Time evolution of the modeled sources for 09/13/2021–09/20/2021 (2021.70–2021.72) period. (a) Horizontal and vertical N-S and W-E projections of the sources obtained for the jump in displacements measured in 2021.70–2021.72. Black stars represent the seismicity in that period. (b) Horizontal and vertical N-S and W-E projections of the pressure and tensile sources obtained for the jump in displacements measured in 2021.70–2021.72. (c) Horizontal and vertical N-S and W-E projections of the dip- and strike-slip sources obtained for the jump in displacements measured in 2021.70–2021.72. The different sources are obtained from inversion of Sentinel-1A/B ascending and descending LOS displacement.
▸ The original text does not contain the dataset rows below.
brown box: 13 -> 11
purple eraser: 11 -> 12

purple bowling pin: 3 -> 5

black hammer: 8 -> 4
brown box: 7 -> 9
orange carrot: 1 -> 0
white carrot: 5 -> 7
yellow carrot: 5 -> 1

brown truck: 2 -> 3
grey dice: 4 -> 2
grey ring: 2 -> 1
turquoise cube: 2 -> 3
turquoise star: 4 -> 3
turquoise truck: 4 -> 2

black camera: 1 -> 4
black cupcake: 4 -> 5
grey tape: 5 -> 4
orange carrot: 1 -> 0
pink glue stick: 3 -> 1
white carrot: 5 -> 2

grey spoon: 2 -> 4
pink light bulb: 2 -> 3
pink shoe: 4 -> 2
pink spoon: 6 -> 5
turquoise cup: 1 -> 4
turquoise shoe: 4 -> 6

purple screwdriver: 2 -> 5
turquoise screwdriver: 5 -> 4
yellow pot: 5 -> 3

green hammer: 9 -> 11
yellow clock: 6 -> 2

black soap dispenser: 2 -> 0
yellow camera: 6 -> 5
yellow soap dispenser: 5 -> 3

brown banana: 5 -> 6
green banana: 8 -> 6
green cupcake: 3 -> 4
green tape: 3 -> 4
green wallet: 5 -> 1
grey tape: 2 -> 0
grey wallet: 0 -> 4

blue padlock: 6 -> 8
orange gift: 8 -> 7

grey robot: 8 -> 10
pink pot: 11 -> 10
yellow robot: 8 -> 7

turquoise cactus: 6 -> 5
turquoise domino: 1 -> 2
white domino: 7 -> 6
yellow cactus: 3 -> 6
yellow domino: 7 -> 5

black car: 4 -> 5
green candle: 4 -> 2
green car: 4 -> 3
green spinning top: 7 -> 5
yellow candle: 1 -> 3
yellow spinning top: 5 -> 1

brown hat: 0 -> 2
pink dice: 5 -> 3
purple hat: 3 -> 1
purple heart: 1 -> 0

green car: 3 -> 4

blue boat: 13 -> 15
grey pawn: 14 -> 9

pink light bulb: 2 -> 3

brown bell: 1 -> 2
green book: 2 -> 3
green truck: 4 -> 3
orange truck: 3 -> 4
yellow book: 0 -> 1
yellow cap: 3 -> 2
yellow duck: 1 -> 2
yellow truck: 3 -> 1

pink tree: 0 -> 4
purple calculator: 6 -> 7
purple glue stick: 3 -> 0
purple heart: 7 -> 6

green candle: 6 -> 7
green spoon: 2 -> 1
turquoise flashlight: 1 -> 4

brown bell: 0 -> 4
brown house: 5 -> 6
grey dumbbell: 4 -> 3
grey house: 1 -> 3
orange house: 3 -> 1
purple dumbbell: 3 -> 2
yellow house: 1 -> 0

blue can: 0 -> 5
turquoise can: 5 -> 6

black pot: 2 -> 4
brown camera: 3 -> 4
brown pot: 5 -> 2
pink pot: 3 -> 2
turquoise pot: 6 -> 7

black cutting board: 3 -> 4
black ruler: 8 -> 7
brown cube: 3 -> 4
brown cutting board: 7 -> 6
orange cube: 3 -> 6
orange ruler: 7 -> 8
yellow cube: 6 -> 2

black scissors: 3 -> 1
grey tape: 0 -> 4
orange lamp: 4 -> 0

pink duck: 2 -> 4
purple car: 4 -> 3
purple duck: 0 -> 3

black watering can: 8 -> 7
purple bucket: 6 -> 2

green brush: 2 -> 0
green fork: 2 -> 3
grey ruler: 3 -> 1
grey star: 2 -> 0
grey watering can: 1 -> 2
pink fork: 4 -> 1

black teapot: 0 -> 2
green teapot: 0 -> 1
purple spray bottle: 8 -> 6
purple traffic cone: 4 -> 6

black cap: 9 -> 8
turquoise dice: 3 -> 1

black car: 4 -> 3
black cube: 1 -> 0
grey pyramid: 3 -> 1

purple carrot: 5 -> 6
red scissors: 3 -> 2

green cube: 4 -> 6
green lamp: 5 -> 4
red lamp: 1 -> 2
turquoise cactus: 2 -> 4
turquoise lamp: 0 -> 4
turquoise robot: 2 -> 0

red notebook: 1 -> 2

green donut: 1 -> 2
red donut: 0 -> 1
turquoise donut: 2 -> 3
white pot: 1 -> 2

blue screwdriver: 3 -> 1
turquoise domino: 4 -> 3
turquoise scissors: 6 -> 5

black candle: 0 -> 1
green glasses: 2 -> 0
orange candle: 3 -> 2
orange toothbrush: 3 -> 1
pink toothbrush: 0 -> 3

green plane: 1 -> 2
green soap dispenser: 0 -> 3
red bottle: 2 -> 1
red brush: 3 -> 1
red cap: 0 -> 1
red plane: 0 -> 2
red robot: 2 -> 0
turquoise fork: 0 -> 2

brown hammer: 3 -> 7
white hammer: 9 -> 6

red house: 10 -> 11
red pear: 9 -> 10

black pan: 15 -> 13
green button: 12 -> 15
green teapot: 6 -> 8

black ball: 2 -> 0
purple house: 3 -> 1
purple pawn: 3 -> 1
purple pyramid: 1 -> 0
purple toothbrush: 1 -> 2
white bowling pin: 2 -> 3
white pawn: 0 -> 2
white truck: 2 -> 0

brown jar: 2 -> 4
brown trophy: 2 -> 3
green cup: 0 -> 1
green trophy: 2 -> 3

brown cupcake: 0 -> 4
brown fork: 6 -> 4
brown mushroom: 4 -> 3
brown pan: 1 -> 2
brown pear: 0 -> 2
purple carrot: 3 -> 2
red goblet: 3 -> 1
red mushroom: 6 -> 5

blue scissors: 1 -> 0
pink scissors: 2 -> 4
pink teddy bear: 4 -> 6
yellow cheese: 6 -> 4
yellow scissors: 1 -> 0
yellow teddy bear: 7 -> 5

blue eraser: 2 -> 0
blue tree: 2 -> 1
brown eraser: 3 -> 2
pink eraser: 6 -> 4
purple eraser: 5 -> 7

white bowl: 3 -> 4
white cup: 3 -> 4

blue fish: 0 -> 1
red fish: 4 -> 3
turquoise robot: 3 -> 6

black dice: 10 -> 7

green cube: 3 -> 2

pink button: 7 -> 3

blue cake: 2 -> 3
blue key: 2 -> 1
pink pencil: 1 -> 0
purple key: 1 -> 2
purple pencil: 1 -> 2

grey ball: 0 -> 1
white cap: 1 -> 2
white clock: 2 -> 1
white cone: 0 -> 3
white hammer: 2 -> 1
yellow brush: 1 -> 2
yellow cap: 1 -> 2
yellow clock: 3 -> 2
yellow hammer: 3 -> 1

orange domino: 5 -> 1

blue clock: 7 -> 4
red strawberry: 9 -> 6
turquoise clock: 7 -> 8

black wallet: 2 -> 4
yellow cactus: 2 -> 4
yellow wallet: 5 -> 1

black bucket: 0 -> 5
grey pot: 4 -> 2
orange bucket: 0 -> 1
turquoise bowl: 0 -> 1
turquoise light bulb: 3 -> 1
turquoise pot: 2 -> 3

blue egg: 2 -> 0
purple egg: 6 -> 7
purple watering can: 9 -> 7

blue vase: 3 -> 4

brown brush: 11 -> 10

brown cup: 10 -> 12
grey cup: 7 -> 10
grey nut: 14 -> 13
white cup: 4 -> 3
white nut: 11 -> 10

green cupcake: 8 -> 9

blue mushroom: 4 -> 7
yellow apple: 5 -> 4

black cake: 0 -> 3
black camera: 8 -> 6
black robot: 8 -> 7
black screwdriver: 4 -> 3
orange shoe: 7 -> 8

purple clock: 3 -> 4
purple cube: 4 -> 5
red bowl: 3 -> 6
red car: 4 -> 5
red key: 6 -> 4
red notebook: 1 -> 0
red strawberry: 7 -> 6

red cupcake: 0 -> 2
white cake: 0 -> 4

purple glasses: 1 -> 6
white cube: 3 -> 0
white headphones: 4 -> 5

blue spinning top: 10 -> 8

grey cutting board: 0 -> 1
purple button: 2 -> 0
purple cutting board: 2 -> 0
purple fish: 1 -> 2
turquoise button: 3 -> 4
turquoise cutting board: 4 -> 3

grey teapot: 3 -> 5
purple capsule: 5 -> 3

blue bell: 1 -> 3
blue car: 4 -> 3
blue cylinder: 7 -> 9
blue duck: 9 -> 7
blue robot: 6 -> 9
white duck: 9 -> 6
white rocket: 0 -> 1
Purple triangle shows the location of the main volcanic vent during the 2021 La Palma eruption. Red dot indicates the provenance of the deep magma feed in the detected shallow reservoir. All coordinates and depths are in meters. Matlab (www.mathworks.com) and GMT (www.generic-mapin-tools.org) softwares were used to create this figure. This figure is complemented by Supplementary Movies 1–6.

Figure 7

Time evolution of the modeled sources for 09/24/2021–11/29/2021 (2021.73–2021.91). (a) Horizontal, (b) vertical N-S and (c) vertical W-E projections of the sources obtained for diferent epochs in 2021.73–2021.91. The different plots show the time evolution of the different sources obtained from inversion of Sentinel-1 ascending and descending LOS displacement. Purple triangle shows the location of the main volcanic vent during the 2021 La Palma eruption. Red dots indicate the inferred direction of magma flows from deeper areas. The isolated negative dip-slip source which only appear in 09/24/2021 to the East of the vent could be real or an artifact produced by the location to the limit of the study area. But with the information available we can not discriminate between both options. Matlab (www.mathworks.com) and GMT (www.generic-mapin-tools.org) softwares were used to create this figure. This figure complements with Supplementary Movies 1–6.

Figure 8

Time evolution of the modeled sources around the end of the eruption. (a) Horizontal, (b) vertical N-S and (c) vertical W-E projections of the sources obtained for different epochs in 2021.95 (12/13/2021, end of the eruption) and 2021.99 (12/28/2021, one of the initial post-eruptive steps). The different plots show the time evolution of the different sources obtained from inversion of Sentinel-1 ascending and descending LOS displacement. Purple triangle shows the location of the main volcanic vent during the 2021 La Palma eruption. Red dots indicate the inferred direction of magma flows from deeper areas. Matlab (www.mathworks.com) and GMT (www.generic-mapin-tools.org) softwares were used to create this figure. This figure complements with Supplementary Movies 1–6.

Figure 9

Graphical evolution of the characteristics of the sources below Jedey area. Panels show intensity chronograms as function of time (x axis) and depth range (km, y axis). The evolution of the different types of considered sources before and after the “jump” episode (2021.71, 09/17/2021) in deformation are indicated using hot colours (from yellow to garnet) to show increasing positive values, and cold colours (from light to dark blue) for increasing negative values. Pressure strength values range between ± 20 MPa·km³ each km in depth, dislocation strength values range between ± 50 cm·km³ each km in depth. Two precursor phenomena are clearly distinguished: (1) the intrusive pressure increase from 2021.40 (05/26/2021), and (2) the ascending mass dip from 2021.55 (20/07/2021). Matlab software (www.mathworks.com) was used to create this figure.